Once you stop to think about it, you might will realize you have more digital assets than physical ones. These include online banking and brokerage accounts (banking and brokerage), photo storage sites, social media accounts, and cryptocurrency. If you were to die tomorrow, does anyone have the right to possess these accounts? Will they know the necessary steps to access them?

Online providers handle the accounts of deceased users differently. Some, (like Facebook,) have created a legacy contract, which enables one to designate a person to manage one’s account after death. Others do not have such a clear policy, and there are federal laws (such as The Computer Fraud and Abuse Act and The Stored Communications Act) that severely limits provider’s’ ability to share personal account information with others.

The following are five essential estate planning techniques that are necessary to protect your digital assets:

1.      Make a list of all your Electronic Accounts and Assets

Who will ever find out about that Bitcoin that you purchased or the photo storage site that you have for your wedding pictures? If you want your heirs to have that information, then you should make a list of all your electronic accounts and assets, including user names and passwords, and physically print it out, then attach it to your estate planning documents and update it regularly.
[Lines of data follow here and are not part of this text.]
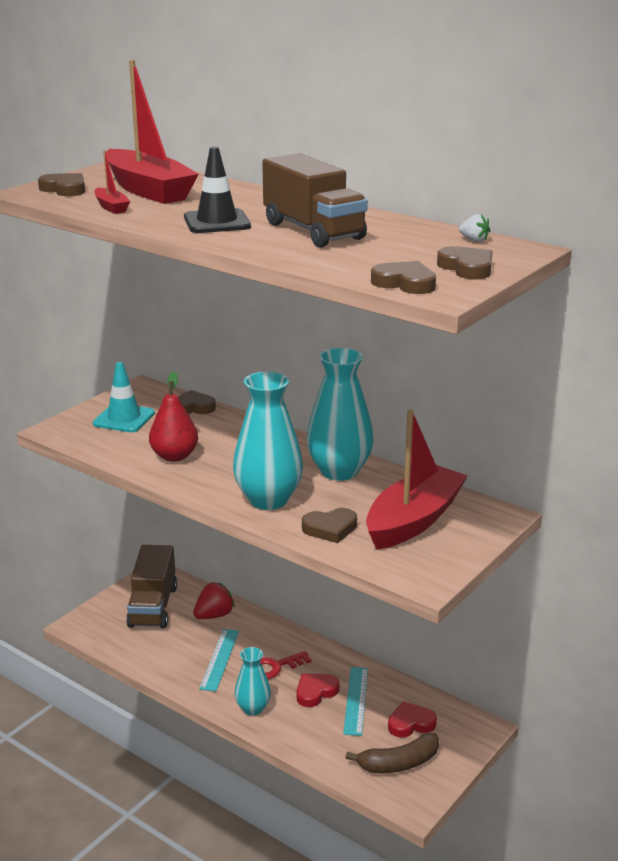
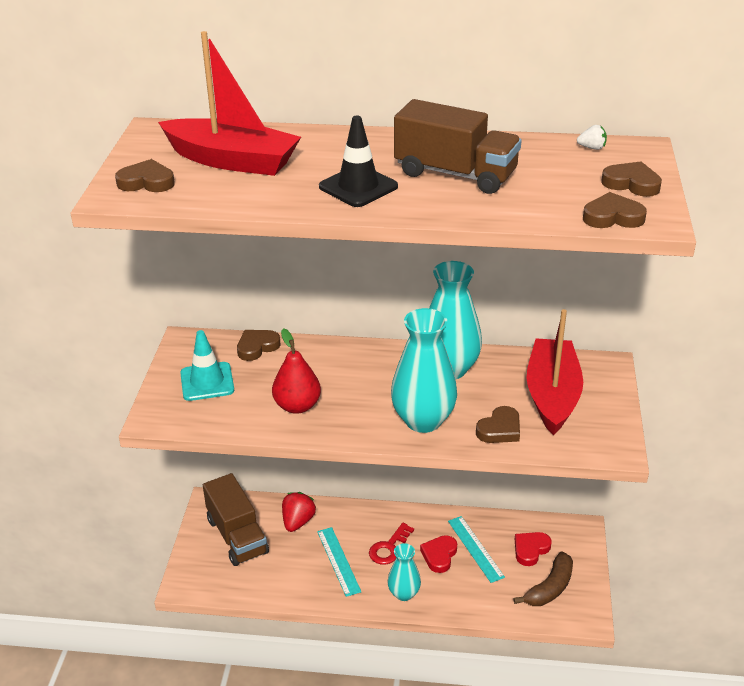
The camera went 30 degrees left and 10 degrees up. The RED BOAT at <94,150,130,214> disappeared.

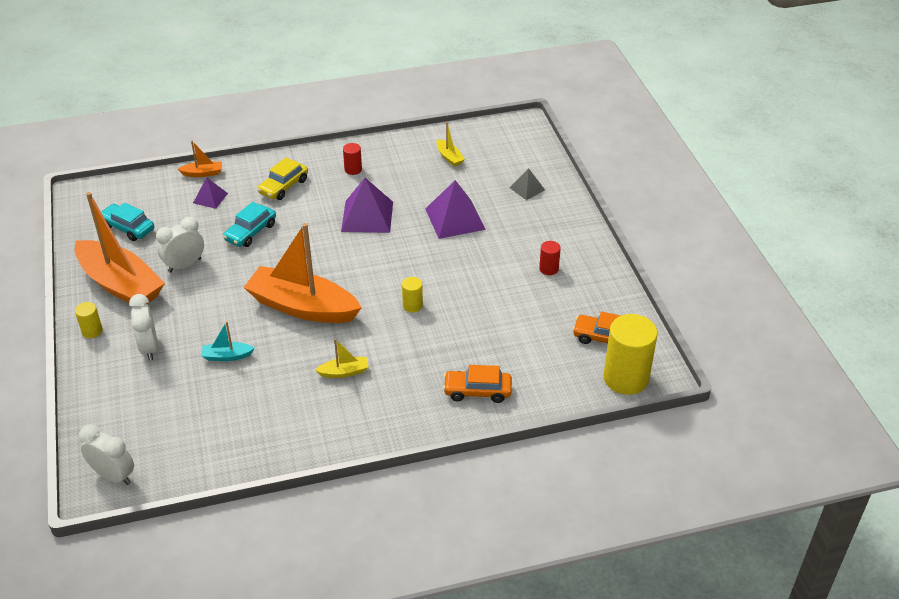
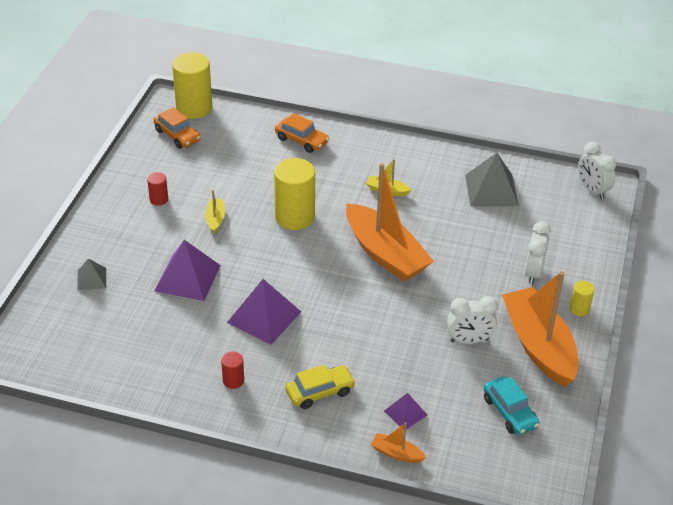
The camera went 150 degrees left and 0 degrees up. The YELLOW BOAT moved from <436,122,465,167> to <205,190,225,233>. The TURQUOISE CAR at <223,202,276,247> disappeared. The YELLOW CYLINDER at <402,277,423,312> changed to 2.12 times the size. The TURQUOISE BOAT at <202,321,255,361> disappeared. The GREY PYRAMID at <465,153,519,207> appeared.

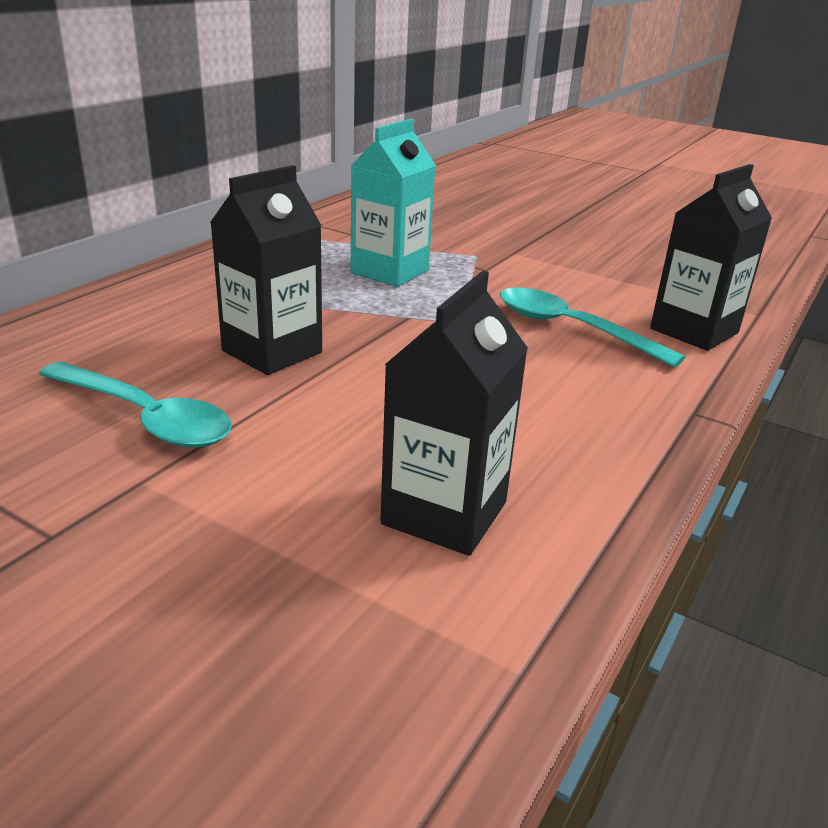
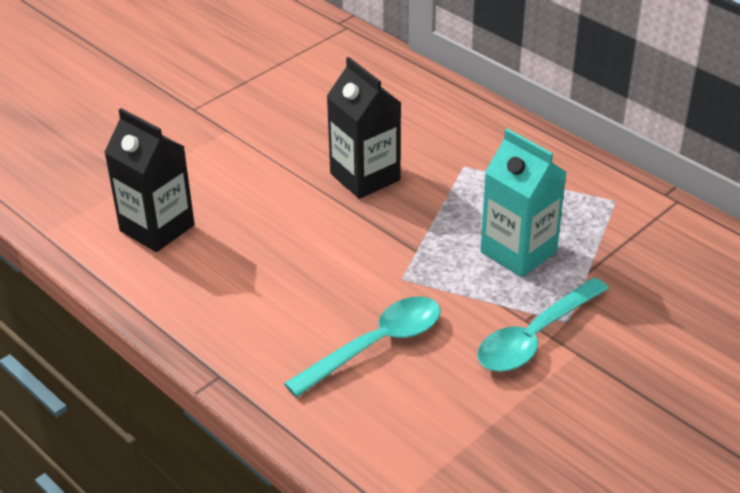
The camera went 105 degrees right and 10 degrees up. The BLACK CARTON at <650,164,772,351> disappeared. The TURQUOISE SPOON moved from <39,362,232,448> to <477,277,609,372>.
2.      Share Information about Private Keys and Passwords

Most crypto currencies have a private / public key system to ensure that each transaction is valid. Private keys are essential to verify ownership of your crypto-currency. You should physically record the information about your private key to crypto currency, and let your heirs know where this information is kept. You also need to record your user names, passwords, and security questions to digital accounts. Some companies, including many crypto-currency exchanges, use two- factor authentication, – using such as your phone or email, to verify accounts. You need to plan for your heirs to access these accounts. You also need to provide for someone to have access to this information – either through a safe deposit box or another methods of storage.

3.      Share Custody of the Hardware Wallet

Once you purchase crypto currency on an exchange, the information is stored in the on exchange’s default wallet. In order to protect themselves from being hacked, some investors store the information on a hardware wallet (an encrypted flash drive that requires a password to be accessed). If the hardware wallet is lost or damaged, digital assets may be lost. To prevent this, make sure to give heirs the wallet information and password.

4.      Provide for Access to Electronic Assets in Documents

The law is still developing on privacy and access to electronic accounts: as a result,  without explicit authorization, lots of companies may not allow your fiduciary to access the accounts without explicit authorization. You must make sure that both your Power of Attorney and your Will have language that allows your fiduciaries to access your electronic documents and assets.

5.      Consider owning your crypto-currency through a Trust.

Unlike other financial institutions, such as banks and insurance companies, crypto-currency exchanges do not ask owners to name beneficiaries on their accounts. As a result, even if you provide someone with access to your account, upon your passing, the heir will have to go through probate court to receive the money. To avoid the costs, delays, and complications of court, consider transferring your crypto-currency to a Revocable or Irrevocable Trust. Upon your passing, as long as they have the private keys and passwords, the Trustees will be able to access the accounts without any court involvement.